Imagine a world where we can tweak the properties of light not just in space, but in time. Sounds futuristic, right? Well, scientists at Heriot-Watt University have made this a reality, marking a significant shift in photonic technology. After years of speculation, they’ve found a way to manipulate light’s optical properties through time, thanks to groundbreaking research at their School of Engineering and Physical Sciences in Edinburgh, Scotland.
Published in the prestigious journal Nature Photonics, this research involves some pretty clever experiments with transparent conducting oxides (TCOs). You might not realize it, but these materials are in everyday items like solar panels and touchscreens. The team has transformed them into ultra-thin films, just 250 nanometers thick, capable of manipulating light at extraordinary speeds.
Under the guidance of Dr. Marcello Ferrera, Associate Professor of Nanophotonics, the team, alongside Purdue University, achieved the impressive feat of controlling photon direction and energy by irradiating TCOs with ultra-fast light pulses. This innovation could be a game-changer for data processing, with potential impacts in optical computing, AI, and quantum technologies.
Dr. Ferrera explains, “By using a nonlinear material to fully exploit optical bandwidth, we can process vastly more information, benefiting data centers and advancing AI technology.” This could revolutionize bandwidth capabilities, making immersive 3D virtual meetings a reality and slashing energy consumption in computational processes.
He also notes, “The materials we are working on are the ingredients towards emulating the human brain through electronic hardware, lowering energy consumption and increasing processing power.” Key contributors Dr. Wallace Jaffray and Sven Stengel from the Heriot-Watt team emphasize the core achievement of manipulating TCOs to control photon speed, effectively adding a “fourth dimension” to light manipulation, enabling new quantum states and light control methods.

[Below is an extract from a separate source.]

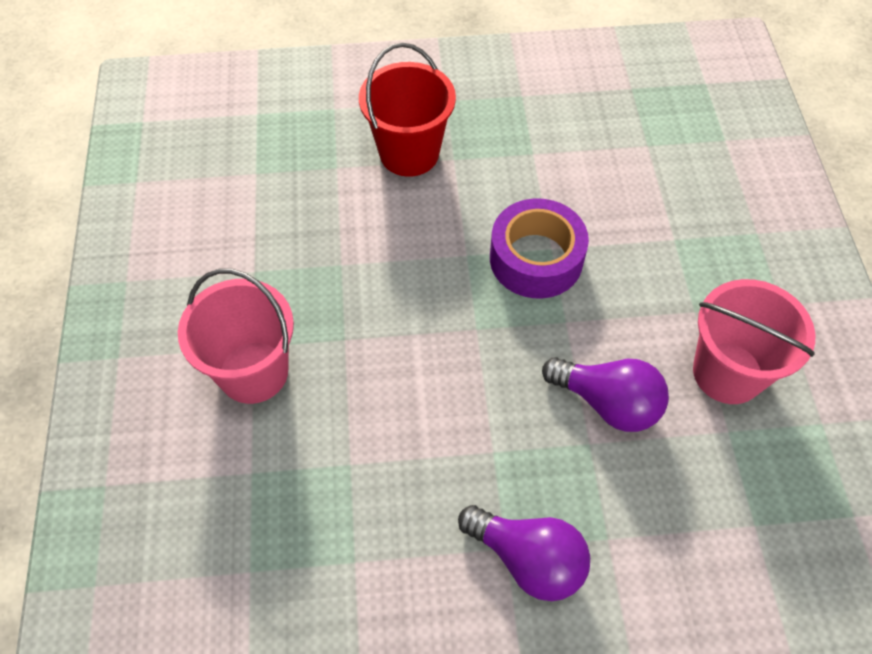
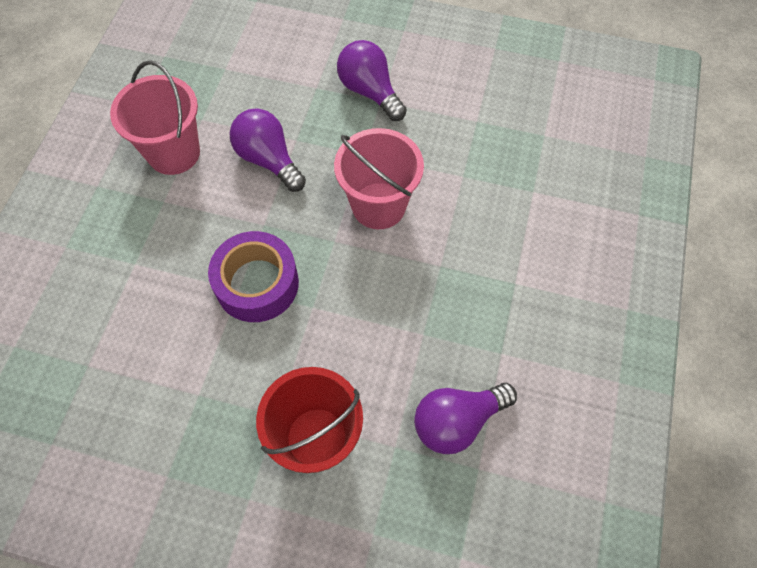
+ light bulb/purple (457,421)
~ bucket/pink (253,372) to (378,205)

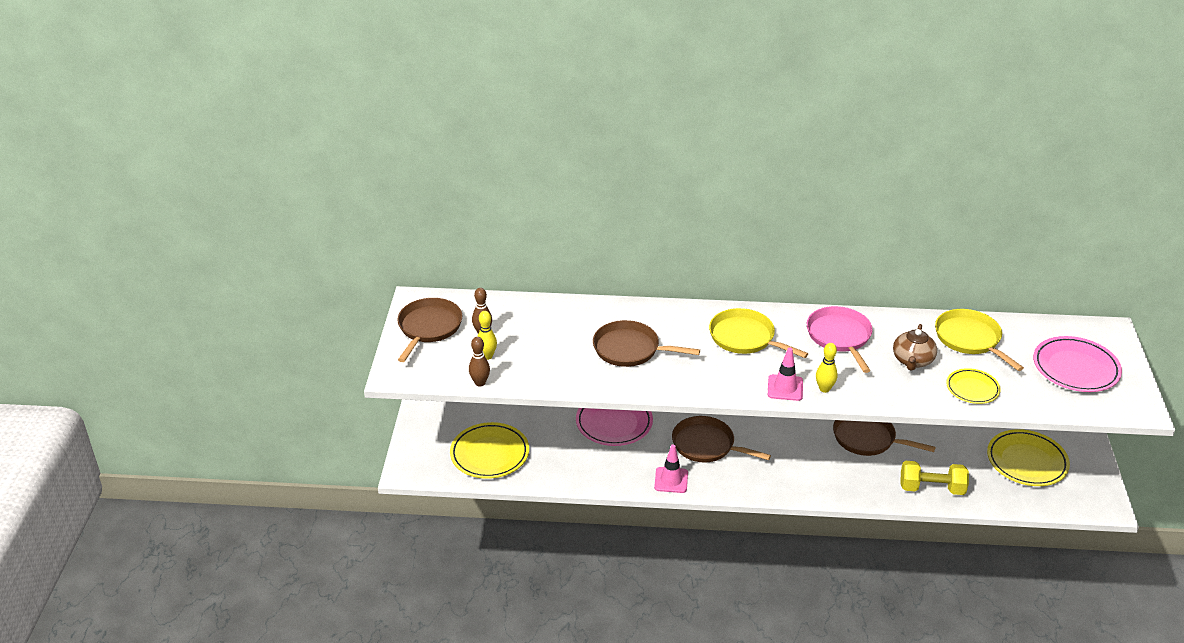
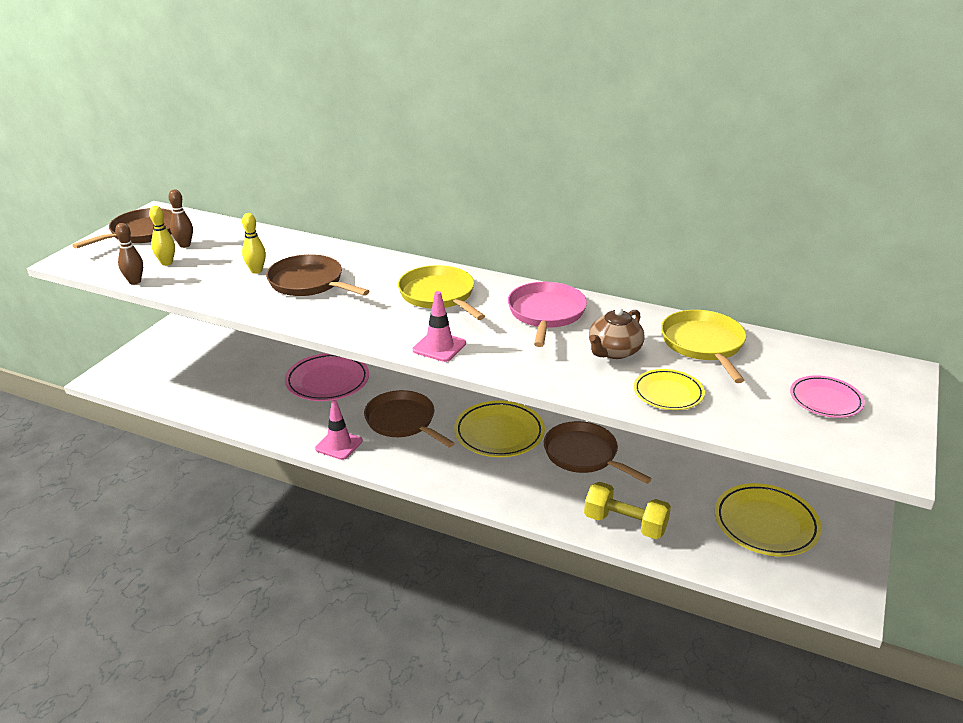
~ plate/yellow (490,454) to (499,433)
~ bowling pin/yellow (824,389) to (256,271)
~ plate/pink (1075,368) = (825,400) x0.61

The quest for a material capable of fast, low-energy illumination changes has long been a target in all-optical technologies. Dr. Ferrera states, “This new class of time-varying media represents the biggest leap in optically controllable materials in decades, offering novel and exciting effects.” Vladimir M. Shalaev and Alexandra Boltasseva from Purdue University, who collaborated on the research, highlight the revolution brought by low-index transparent conductors in manipulating optical signals efficiently.
Their work demonstrates the unprecedented possibilities in using time for engineering optical properties beyond current fabrication capabilities.